Texte paru dans 24 heures du 8 septembre 2022

Qu’est-ce que l’impôt anticipé ? Pour le dire simplement, c’est un acompte d’impôt obligatoire de 35 %, qui s’applique à une série de revenus financiers. Il est acquitté au moment de percevoir un intérêt, par exemple. Puis, intégré à la déclaration fiscale, il est remboursé si l’impôt dû est inférieur.

Que lui reproche-t-on ? Eh bien, les détenteurs d’actifs financiers n’adorent pas cet instrument de sécurité fiscale. Avec l’impôt anticipé, il n’est pas intéressant de frauder en ne omettant de déclarer ses revenus financiers : dans ce cas, les 35 % sont définitivement perdus ! Dans la bouche des adversaires de l’impôt anticipé, cet incitatif à l’honnêteté fiscale qui a fait ses preuves est désormais qualifié de complication et de vilain défaut.
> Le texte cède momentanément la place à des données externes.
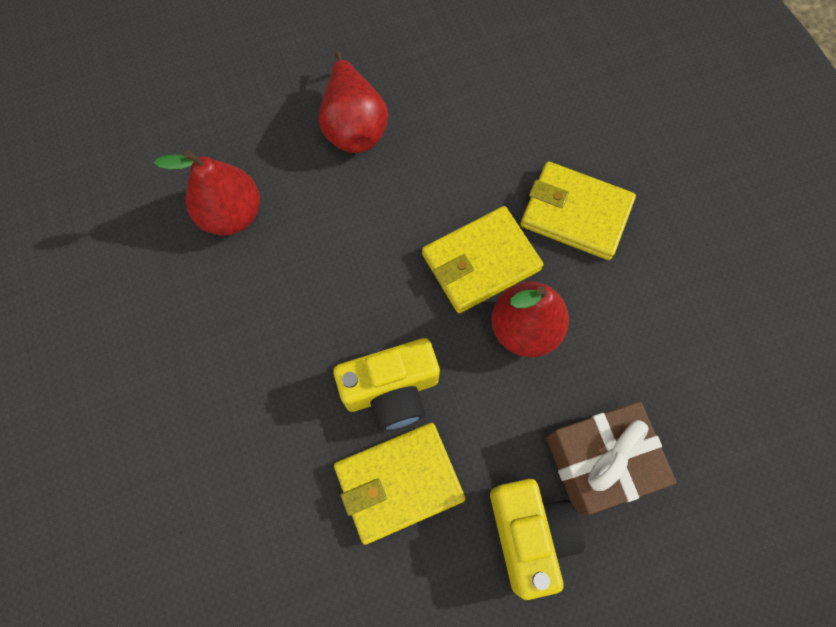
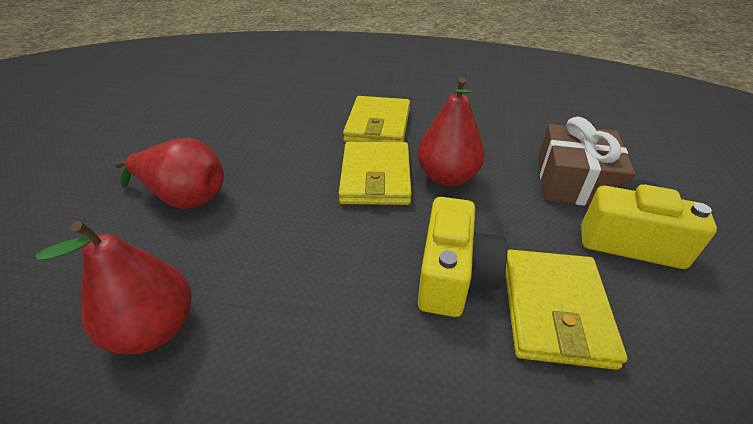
camera: 60 degrees left, 30 degrees down
(575, 213) = (378, 125): yellow wallet -> yellow wallet turned 45 degrees counterclockwise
L’impôt anticipé serait-il totalement supprimé ? Non, et loin de là. La réforme ne concerne que les obligations suisses. Les dividendes, mais surtout les intérêts des comptes épargne standard, eux, resteraient imposables. Même si ces intérêts sont aujourd’hui maigres, voire négatifs, la réforme créerait une inégalité indéfendable. Car jusqu’à preuve du contraire, les épargnants suisses ne sont pas par nature plus portés sur l’évasion fiscale que les détenteurs d’obligations !

Pourquoi cette différence de traitement ? La réponse est simple, si on la formule franchement : les grands investisseurs et les activités de financement sont mobiles. Les citoyens normaux, eux, ne le sont pas. Ils ne menacent pas à tout bout de champ d’aller prendre leurs quartiers à l’étranger pour protester contre un impôt qui leur déplaît. Face à cela, la solution raisonnable consiste à limiter la concurrence fiscale, course folle au détriment des services publics. Créer des niches spéciales pour certaines catégories de capital, comme le propose la réforme en question, c’est s’exposer sans cesse qu risque que d’autres descendent encore plus bas dans la sous-enchère fiscale.

D’ailleurs, la réforme ramènerait-elle vraiment de l’activité dans notre pays ? Rien n’est moins sûr. Comme le relève le professeur Marius Brülhart d’HEC Lausanne, les chiffres avancés à l’appui d’une suppression de l’impôt anticipé doivent peu aux faits et beaucoup à l’imagination de ceux qui les avancent. Ainsi, à en croire les défenseurs de la réforme, nous devrions tout à coup récupérer la moitié du volume que traite actuellement le Luxembourg. Pourquoi la moitié, comment, et quand : cela reste un mystère.

Et puis, enfin, combien ça coûte, tout ça ? Comme a été forcé de le reconnaître le conseiller fédéral Ueli Maurer : plus cher que prévu, au vu de la remontée des taux d’intérêts. Potentiellement 800 millions par an dans un environnement économique normalisé.

Alors finalement, est-ce une bonne idée ? La hausse des prix se fait durement sentir, les incertitudes s’accumulent. L’Etat va être appelé à jouer, une fois de plus, le rôle de stabilisateur. Il n’est pas temps de l’affaiblir pour une réforme aventureuse et injuste. Un non s’impose.